The Andes are one of the longest continental mountain range in the world with nearly 8000 km of longitude. This mountain belt extends along the western edge of South America through seven countries, and is divided into three regions: Southern, Central, and Northern Andes. The Northern Andes encompasses the Ecuadorean, Colombian, and Venezuelan cordilleras. We chose the Ecuadorean Andes as our study site for the Cold lizard project as they are home of the six lizard species of Stenocercus genus that exhibit an intriguing thermal ecology.
On November, we organized a road trip to establish our study sites.
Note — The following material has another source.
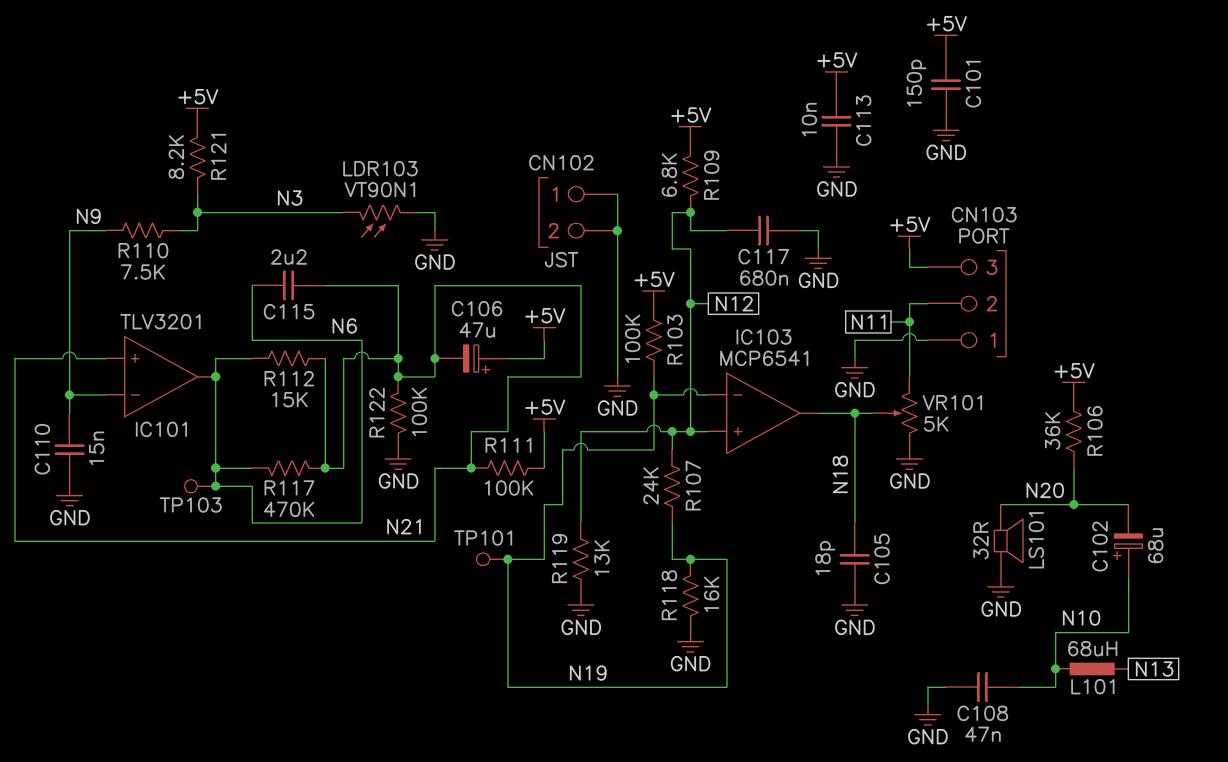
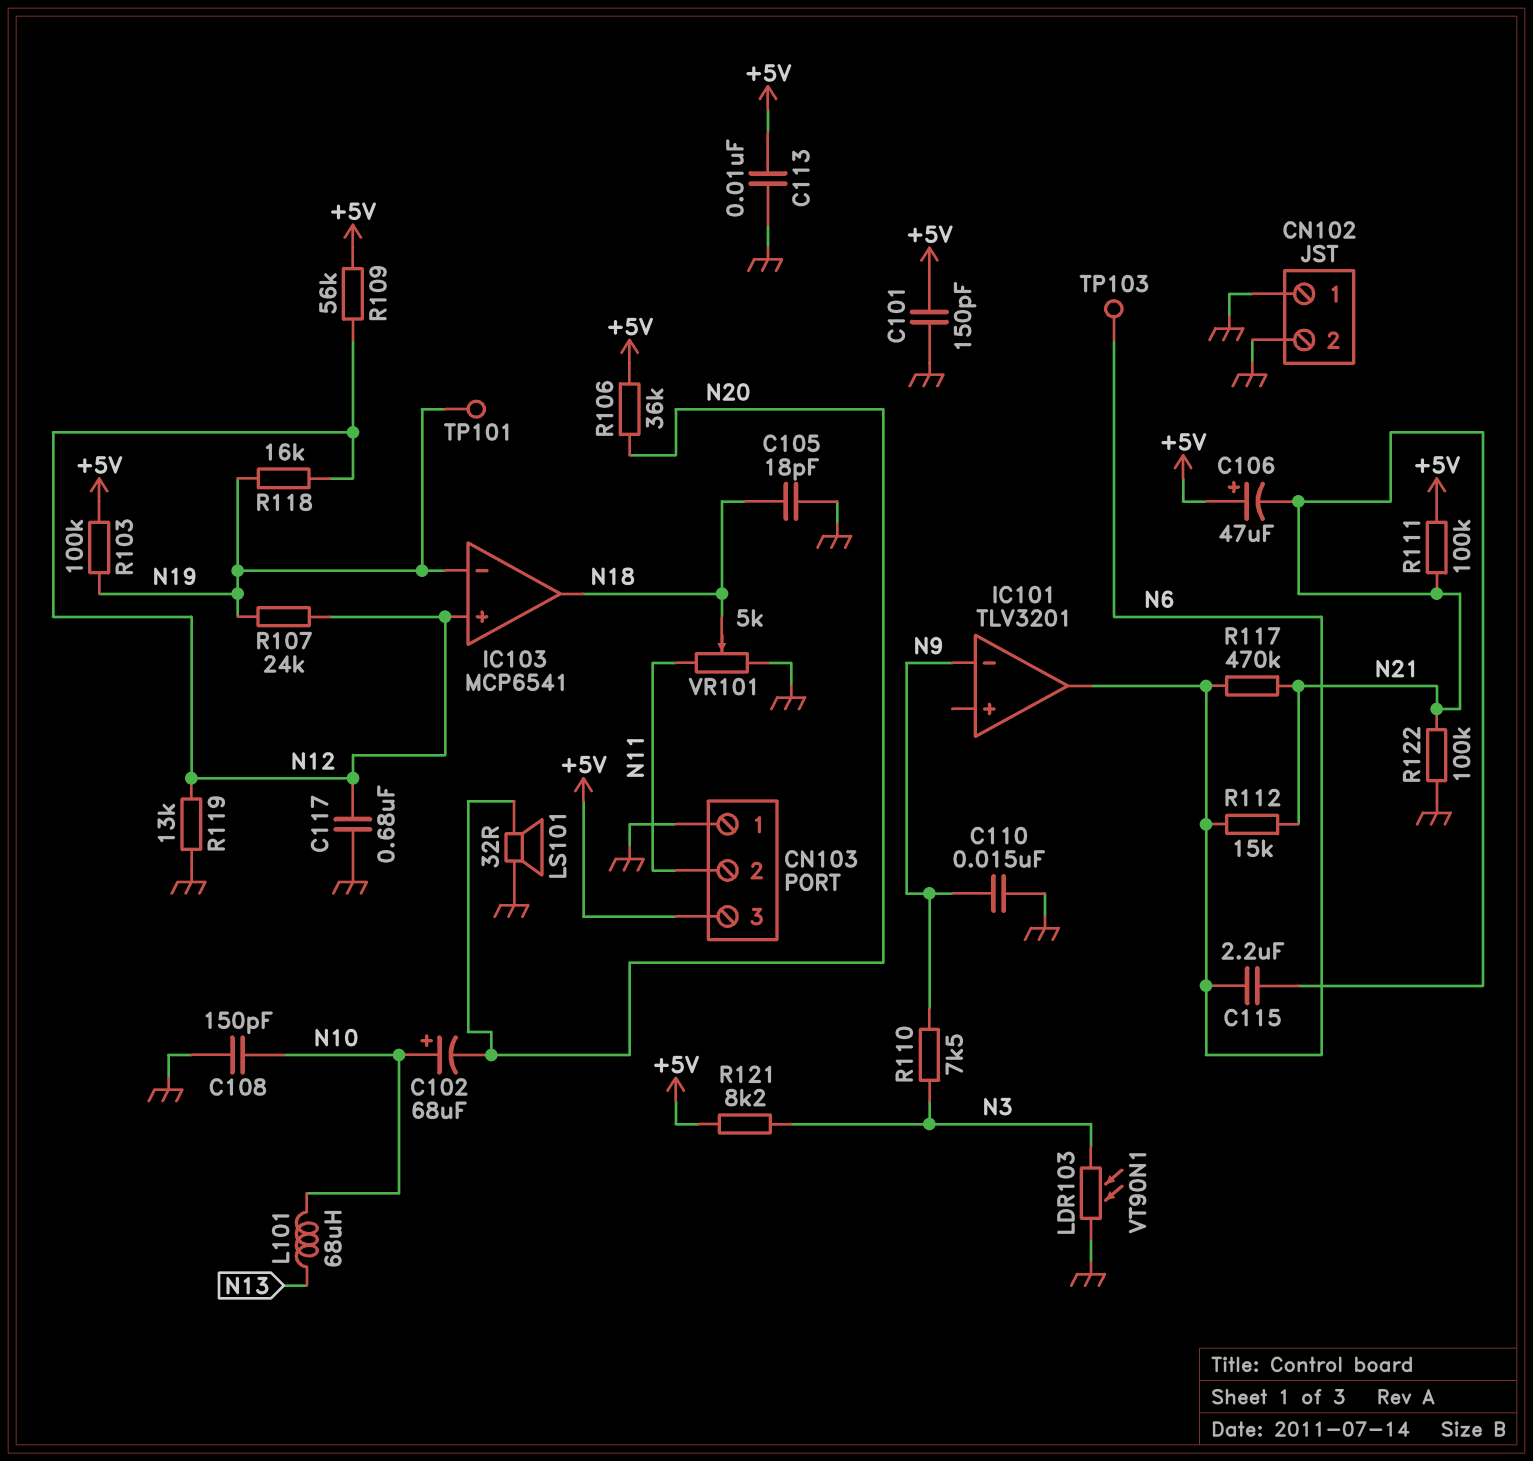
C108: 47nF (GND, N10) -> 150pF (GND, N10)
IC101 pin in+: N21 -> none
R109: 6.8k (+5V, N12) -> 56k (+5V, N12)
R118: 16k (GND, N19) -> 16k (N12, N19)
From Quito we head up north to reach El Angel Ecological Reserve at Carchi Province, near the border with Colombia. To get to this reserve we pass through Ibarra, a city historically known as “The White City” for the facades of colonial buildings. This city lies at the foot of the Imbabura Volcano and on its surroundings you can visit sights as the Yahuarcocha Lake.
After a 5-hour ride, we arrived to Mira and stayed for the night. Early in the morning we drove to El Voladero Lake, part of El Angel Ecological Reserve, where we knew we could find S. angel . Unluckily, the day wasn’t sunny enough to see them basking; but anyway we enjoyed the beautiful landscape made up with Espeletia plants.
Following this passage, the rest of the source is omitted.